FEDERAL, STATE, AND LOCAL HOUSING POLICIES THAT ENFORCED RESIDENTIAL SEGREGATION ALSO LED TO THE CREATION OF SEGREGATED SCHOOL SYSTEMS AND ONGOING EDUCATIONAL INEQUITIES

A legacy of discriminatory laws and practices has actively constrained access to education for African Americans throughout United States. For example, the 1847 Virginia Criminal Code explicitly prohibited the education of both enslaved and free Black individuals within the state. In the aftermath of the Civil War and Reconstruction, Jim Crow laws banning integration meant Black students were legally barred from attending postsecondary institutions in the South for decades, while quota systems restricted Black enrollment at Northern universities.

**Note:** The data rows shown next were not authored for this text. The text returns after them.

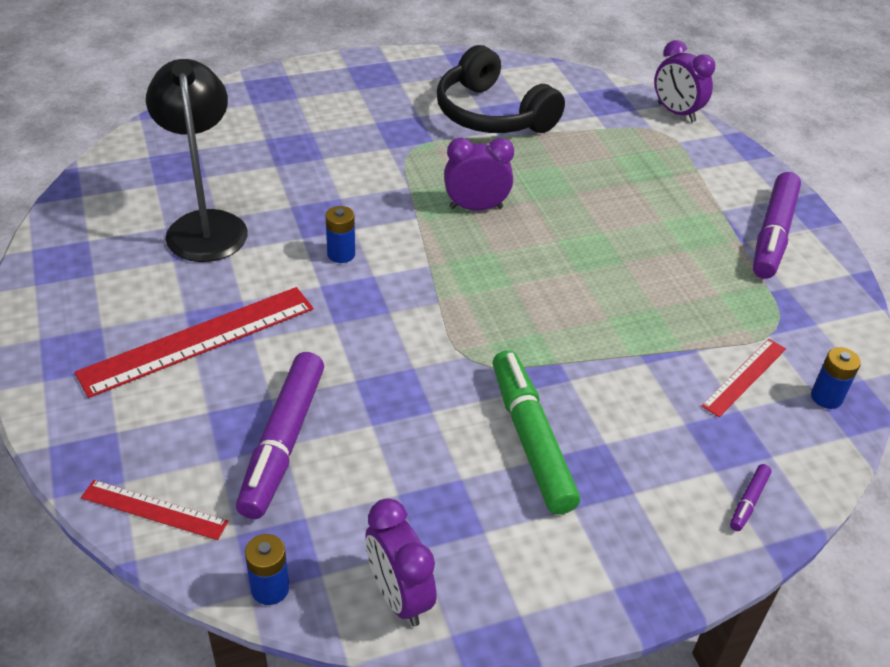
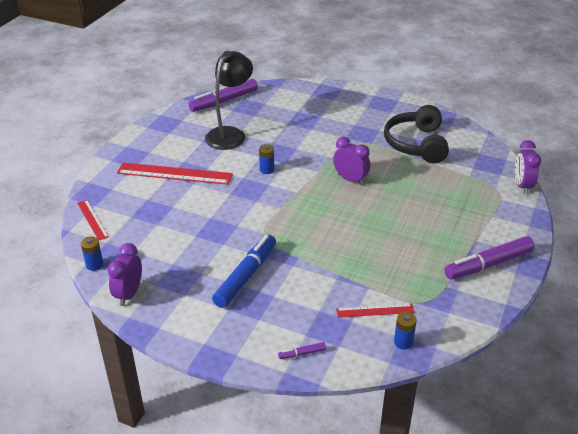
camera: 45 degrees right, 5 degrees down
(283, 442) = (157, 223): purple marker -> purple marker (224, 101)
(530, 439) = (246, 276): green marker -> blue marker

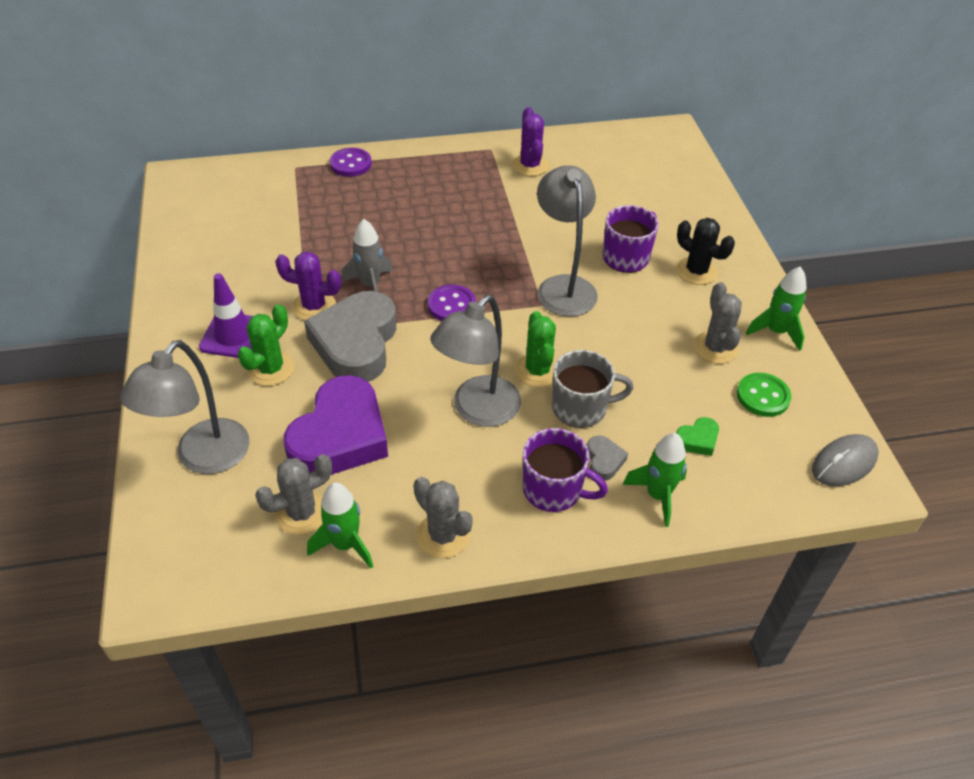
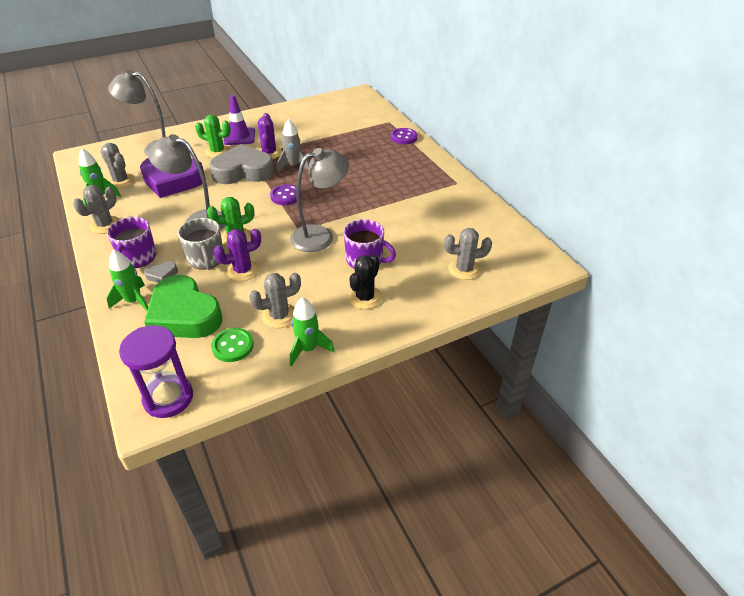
camera: 75 degrees right, 5 degrees down
(530, 165) = (448, 202): purple cactus -> purple cactus (243, 271)
(664, 188) = (464, 269): none -> grey cactus
(697, 440) = (184, 315): green heart -> green heart, size x2.43
(844, 463) = (168, 398): grey mouse -> purple hourglass

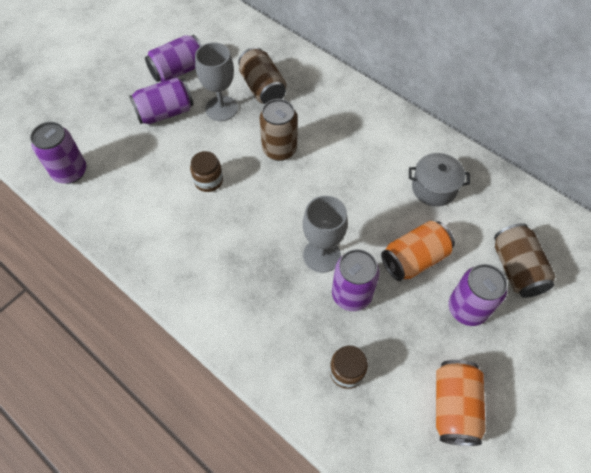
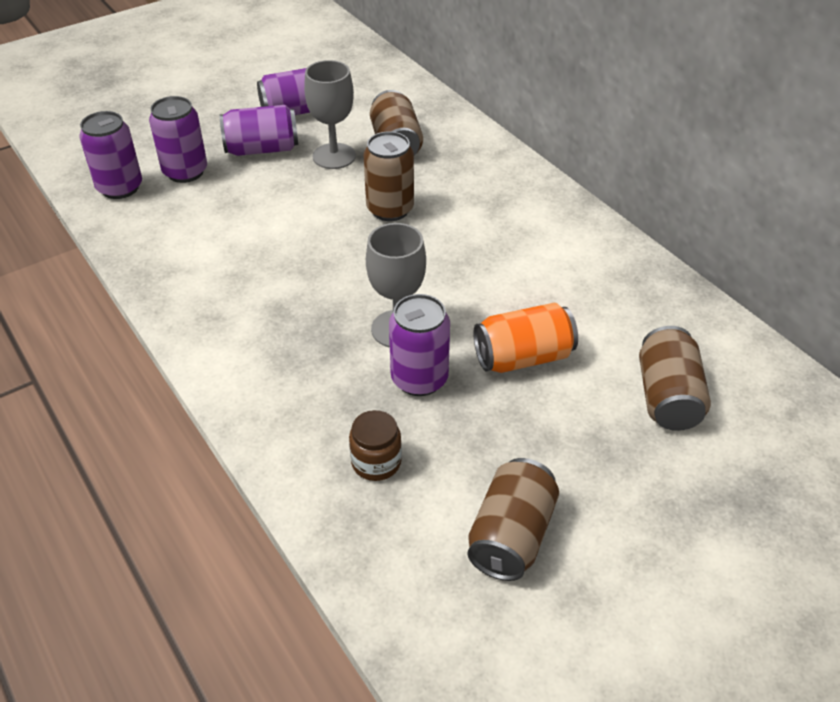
camera: 15 degrees right, 15 degrees down
(208, 181) = (284, 225): brown jar -> none
(434, 188) = (583, 285): grey pot -> none
(454, 407) = (511, 535): orange can -> brown can
(467, 308) = (576, 427): purple can -> purple can (185, 172)

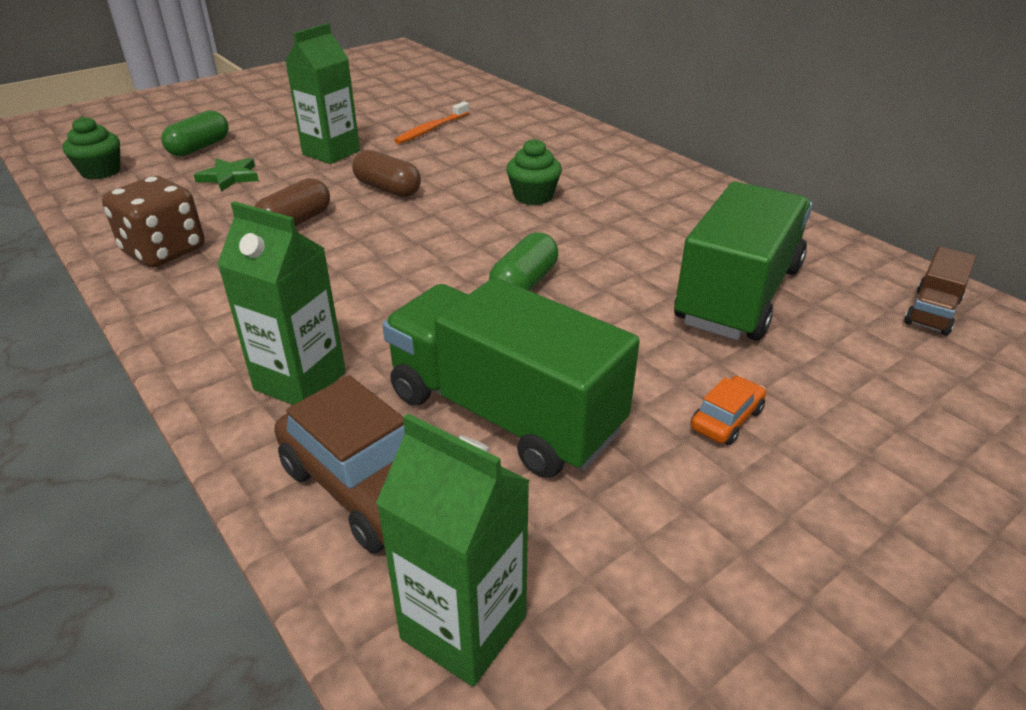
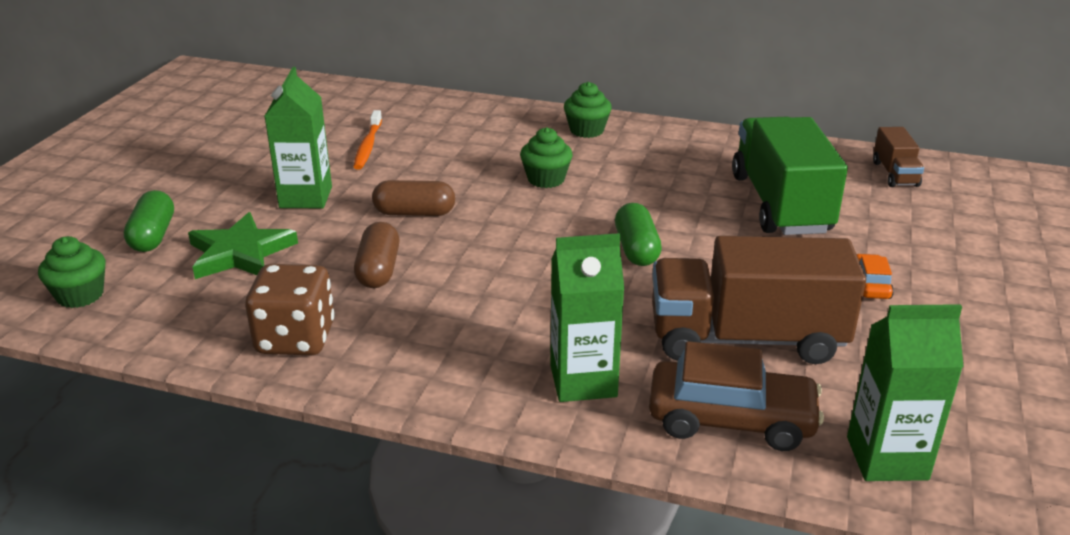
camera: 35 degrees left, 5 degrees down
(229, 177) = (240, 253): green star -> green star, size x1.56
(504, 413) = (746, 339): green truck -> brown truck
(632, 167) = (586, 130): none -> green cupcake

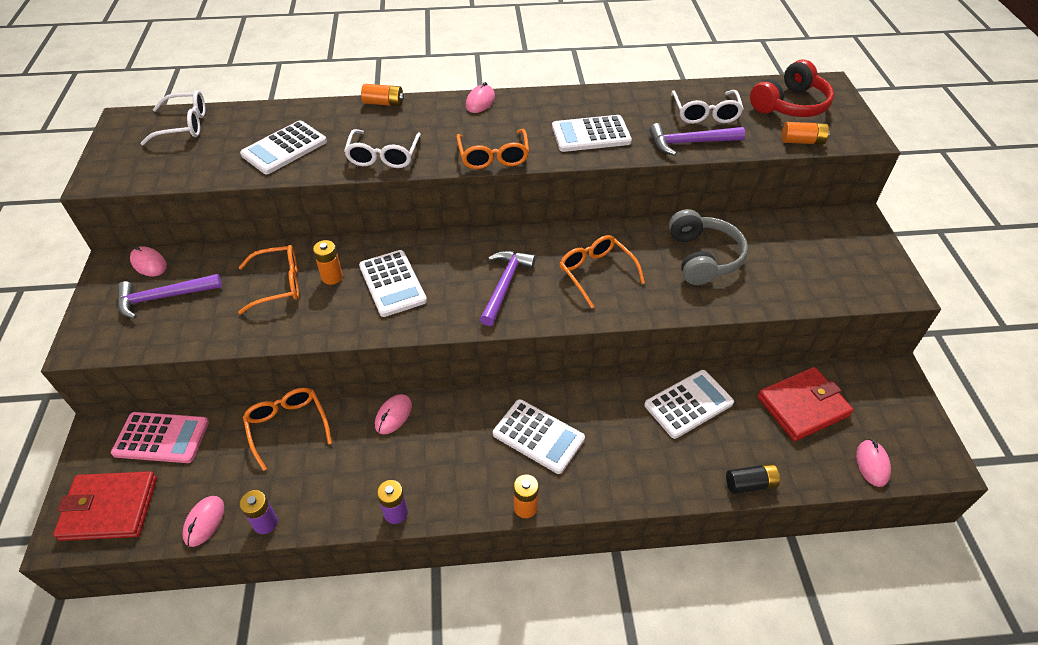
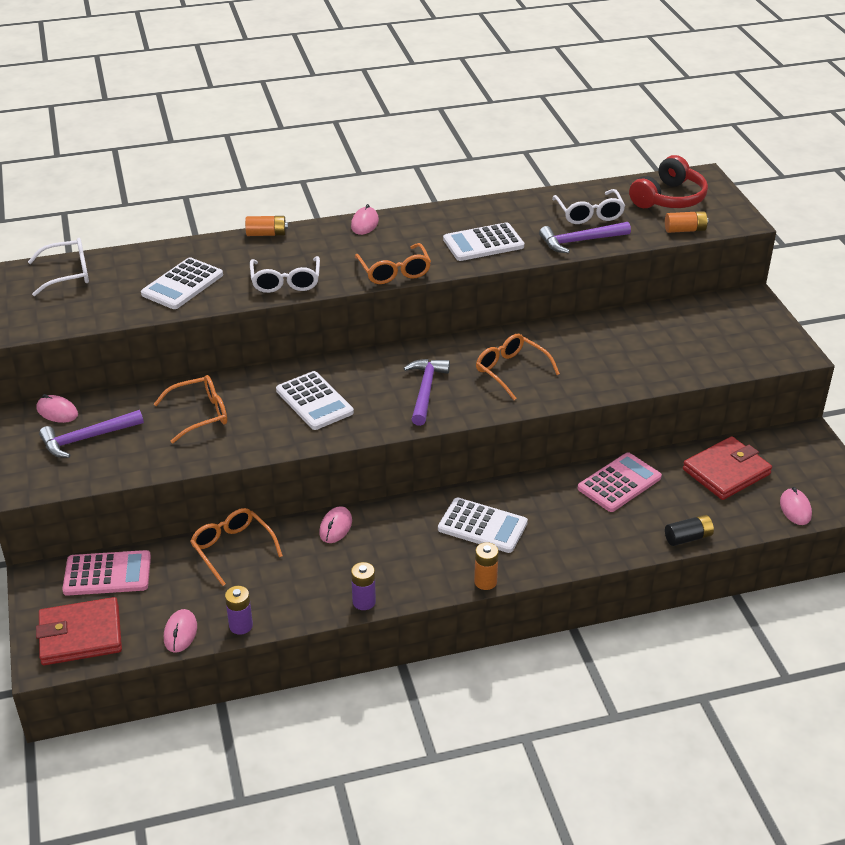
camera: 10 degrees left, 10 degrees down
(332, 277) = (252, 403): orange battery -> none
(688, 404) = (619, 483): white calculator -> pink calculator
(702, 257) = (609, 347): grey headphones -> none

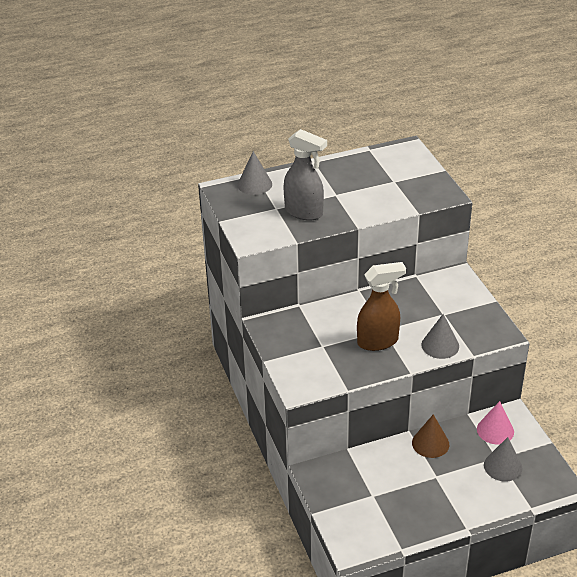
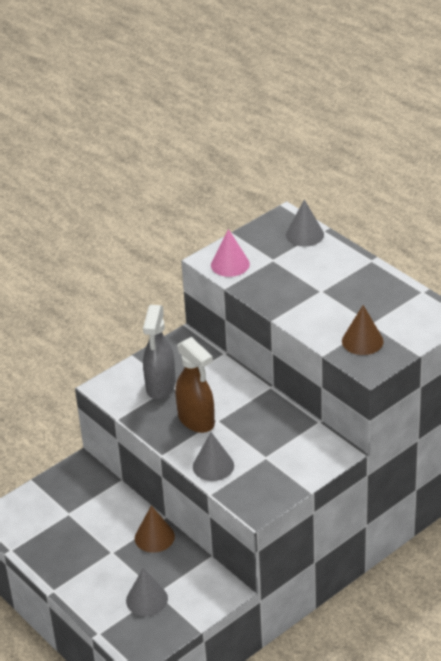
camera: 70 degrees right, 0 degrees up
(304, 212) = (276, 279): grey spray bottle -> grey spray bottle (160, 386)
(413, 190) = (362, 341): none -> brown cone
(495, 430) = (196, 582): pink cone -> pink cone (230, 264)

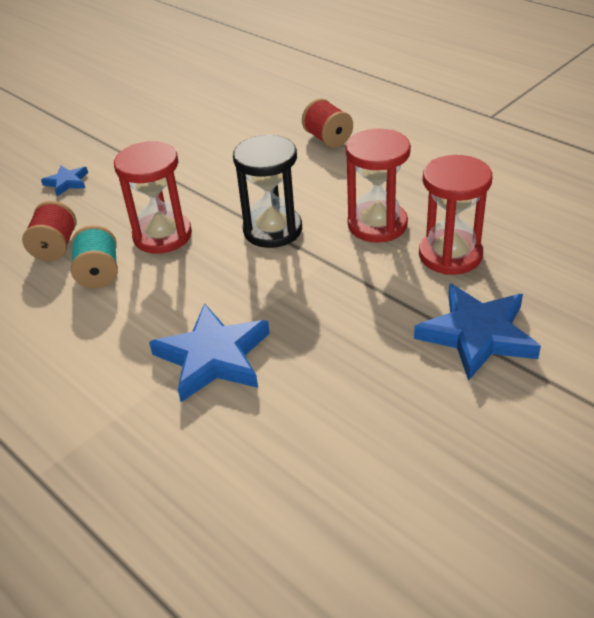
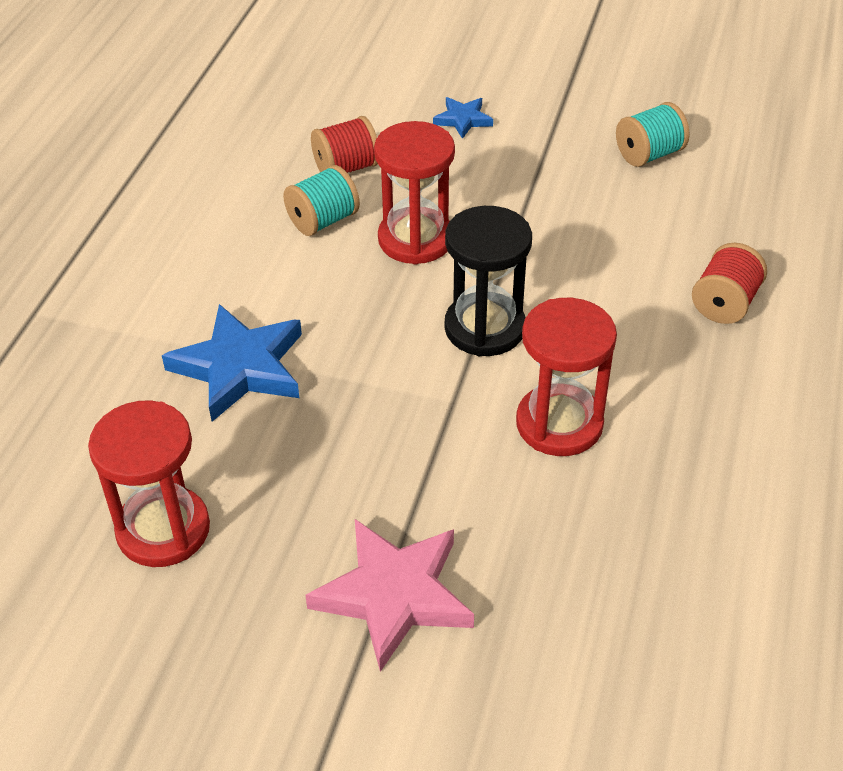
camera: 60 degrees right, 5 degrees up
(181, 125) = (649, 154): none -> turquoise spool
(450, 255) = (540, 520): red hourglass -> red hourglass (163, 530)
(477, 335) = (394, 595): blue star -> pink star

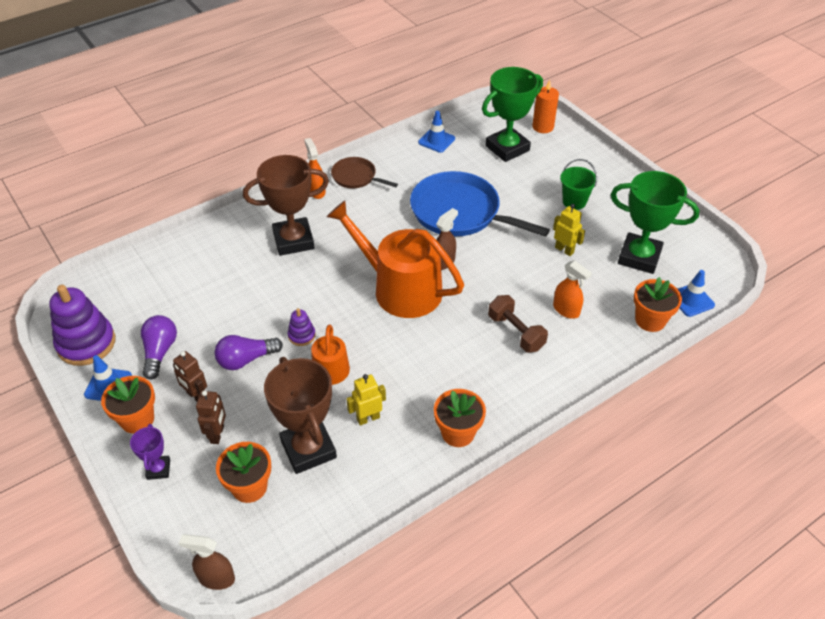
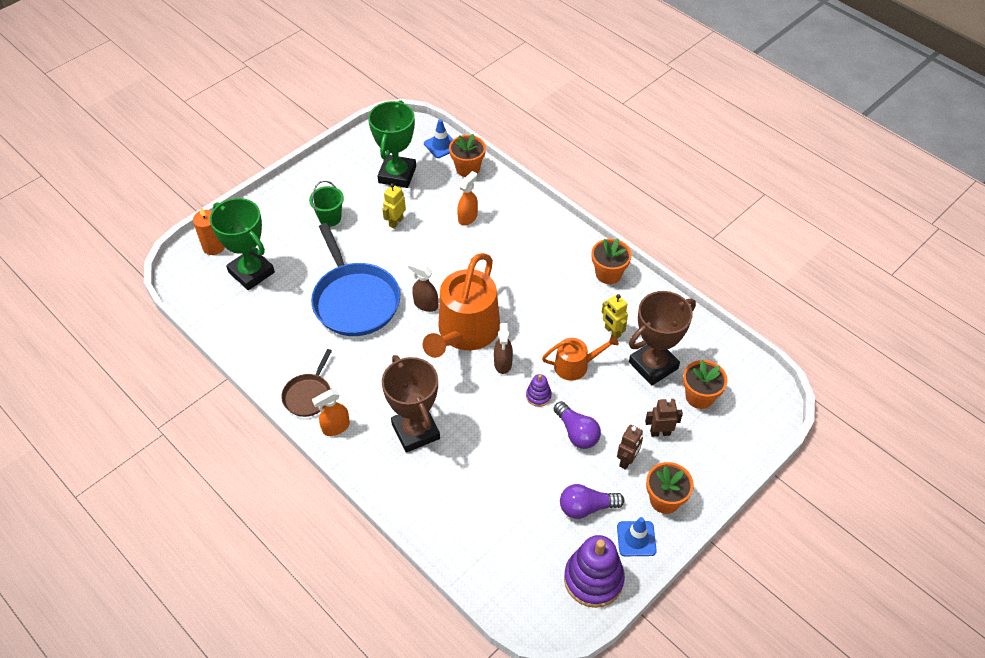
camera: 100 degrees left, 5 degrees up
(158, 469) = (706, 466): purple trophy -> none
(216, 578) = (778, 398): brown spray bottle -> brown spray bottle (503, 363)
(436, 140) = (240, 333): blue traffic cone -> none
(459, 212) = (355, 300): blue pan -> blue pan turned 45 degrees counterclockwise
(516, 332) = (499, 247): brown dumbbell -> none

In 1896, The United States Supreme Court’s Plessy v. Ferguson ruling sanctioned racial segregation under the false pretense of "separate but equal." This enabled the proliferation of vastly inferior Black schools. Later, the Servicemen's Readjustment Act of 1944 (G.I. Bill) effectively denied countless Black veterans access to higher education by failing to prohibit segregation in the distribution of its education provisions.

While the Supreme Court's landmark 1954 Brown v. Board of Education ruling finally rejected the concept of "separate but equal" and declared segregated education unconstitutional, the broken American public school system was further exacerbated by its dependence on local property tax revenues for funding and remains highly segregated and unequal along racial lines today.